(Kitco News) - The gold market is trading lower ahead of the weekend after the latest data showed final consumer sentiment in the U.S. improving once again, while inflation expectations pulled back further from their elevated levels.
The University of Michigan announced on Friday that the final reading of its Consumer Sentiment survey for June was 60.7, well above May’s final reading of 52.2 and also above the preliminary reading of 60.5. The preliminary data was far better than expectations, as the consensus forecast of economists called for a 53.5 reading.
“Consumer sentiment surged 16% from May in its first increase in six months—confirming the mid-month reading—but remains well below the post-election bounce seen in December 2024,” said Surveys of Consumers Director Joanne Hsu. “The improvement was broad-based across numerous facets of the economy, with expectations for personal finances and business conditions climbing about 20% or more.”
“Despite June’s gains, however, sentiment remains about 18% below December 2024, right after the election; consumer views are still broadly consistent with an economic slowdown and an increase in inflation to come,” Hsu added. “Consumers continue to be concerned about the potential impact of tariffs, but at this time they do not appear to be connecting developments in the Middle East with the economy.”
The gold market is trading near the lower edge of its daily range following the 10 am EDT data release, with spot gold last trading at $3,275.71 per ounce for a loss of 1.57% on the day.

All five components of the index improved in June.

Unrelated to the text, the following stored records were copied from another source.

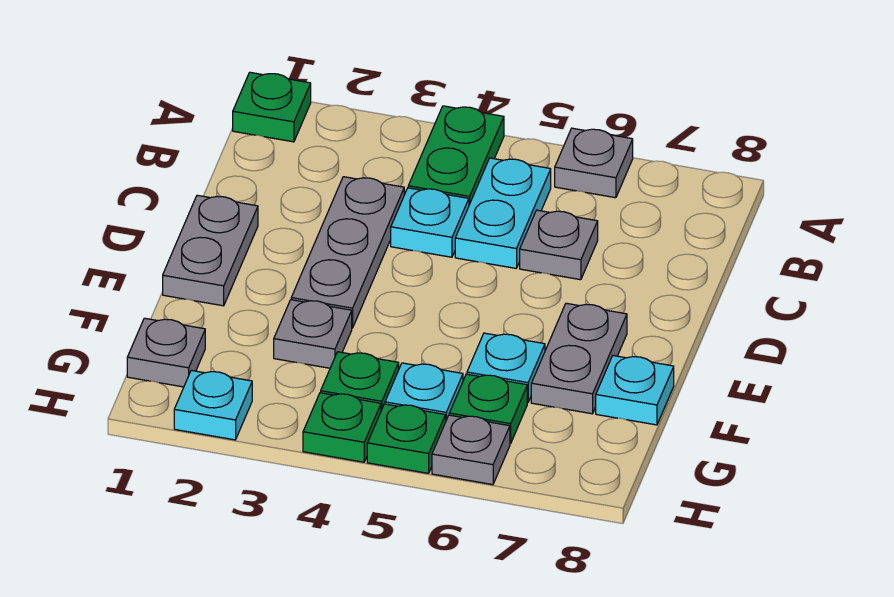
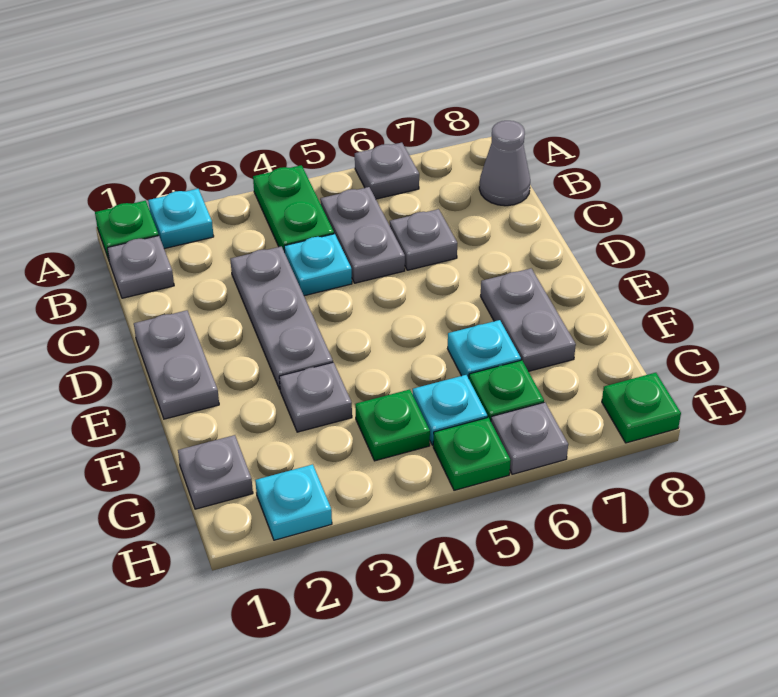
none -> grey plate B1 level 1
cyan plate B5:C5 level 1 -> grey plate B5:C5 level 1
none -> grey cone B8 level 1
cyan plate F8 level 1 -> cyan plate A2 level 1
green plate H4 level 1 -> green plate H8 level 1

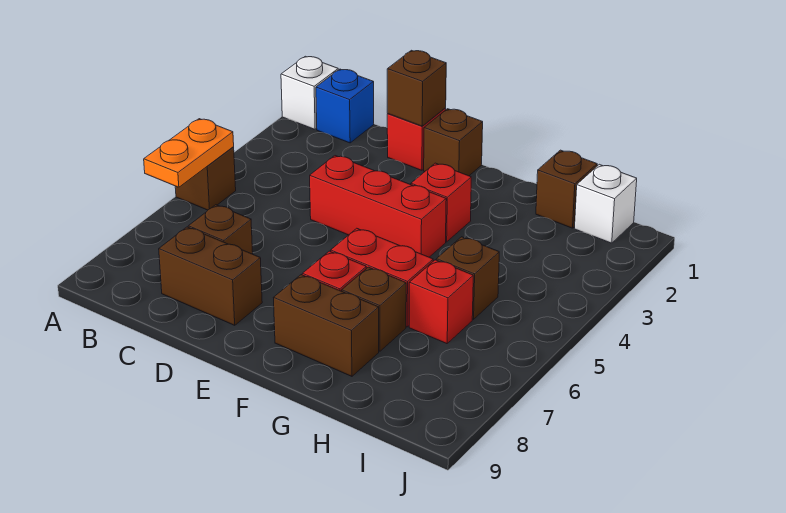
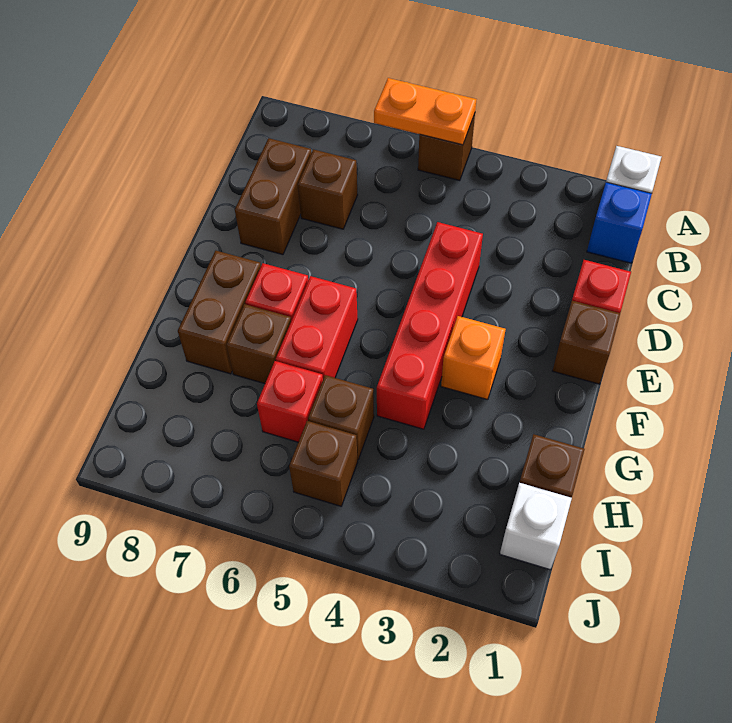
brown brick D1 level 2 -> brown brick I5 level 1
red brick D4:F4 level 1 -> red brick D4:G4 level 1
red brick F3 level 1 -> orange brick F3 level 1

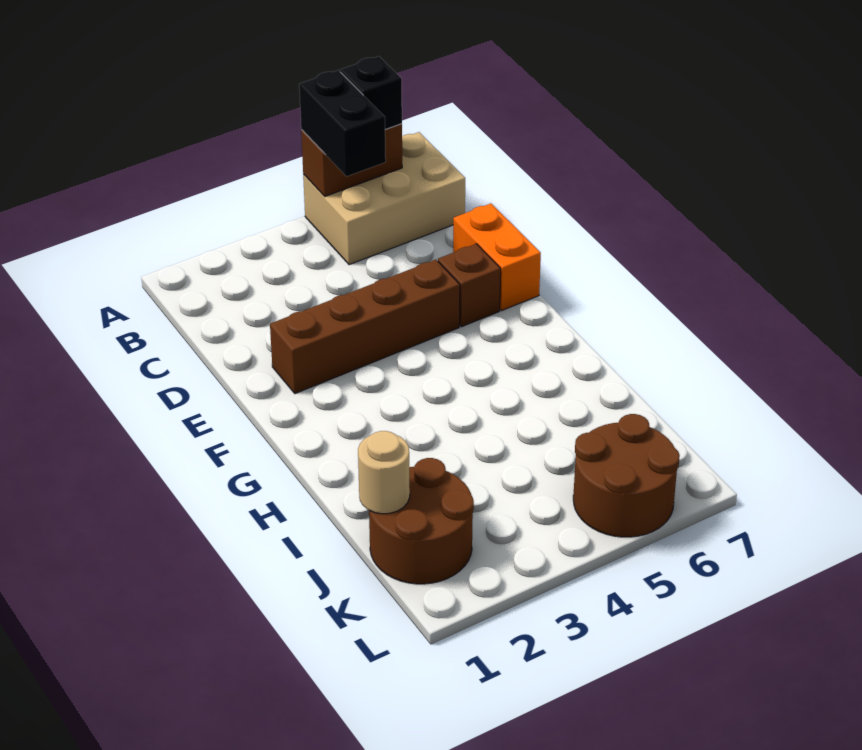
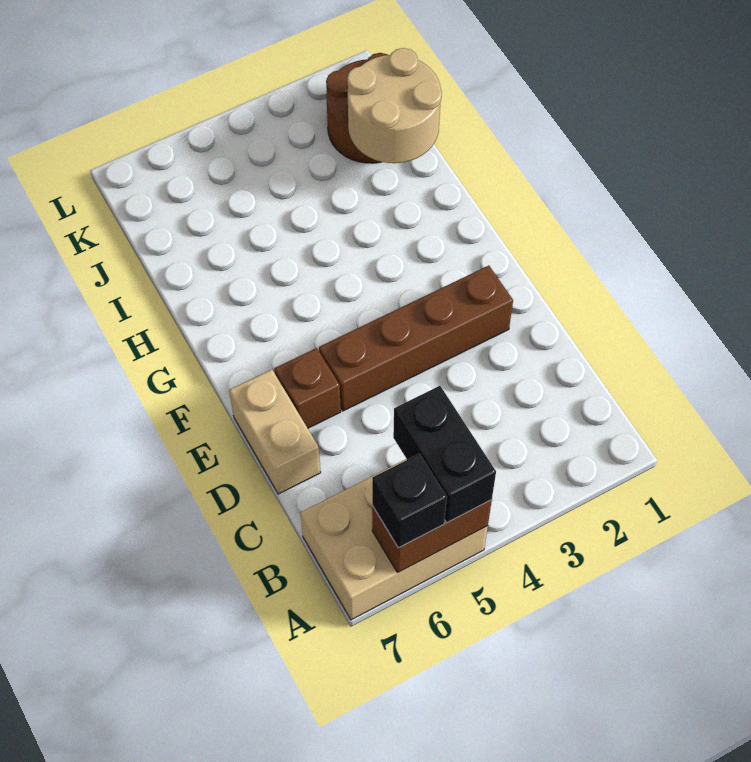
orange brick D7:E7 level 1 -> tan brick D7:E7 level 1
tan round brick J1 level 2 -> tan round brick I1:J2 level 2
brown round brick K5:L6 level 1 -> none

“Year-ahead inflation expectations plummeted from 6.6% last month to 5.0% this month,” the report noted. “Long-run inflation expectations receded for the second straight month, falling back from 4.2% in May to 4.0% in June. Both readings are the lowest in three to four months. Consumers’ fears about the potential impact of tariffs on future inflation softened somewhat in June. Still, inflation expectations remain above readings seen throughout the second half of 2024, reflecting widespread beliefs that risks to inflation have not fully abated.”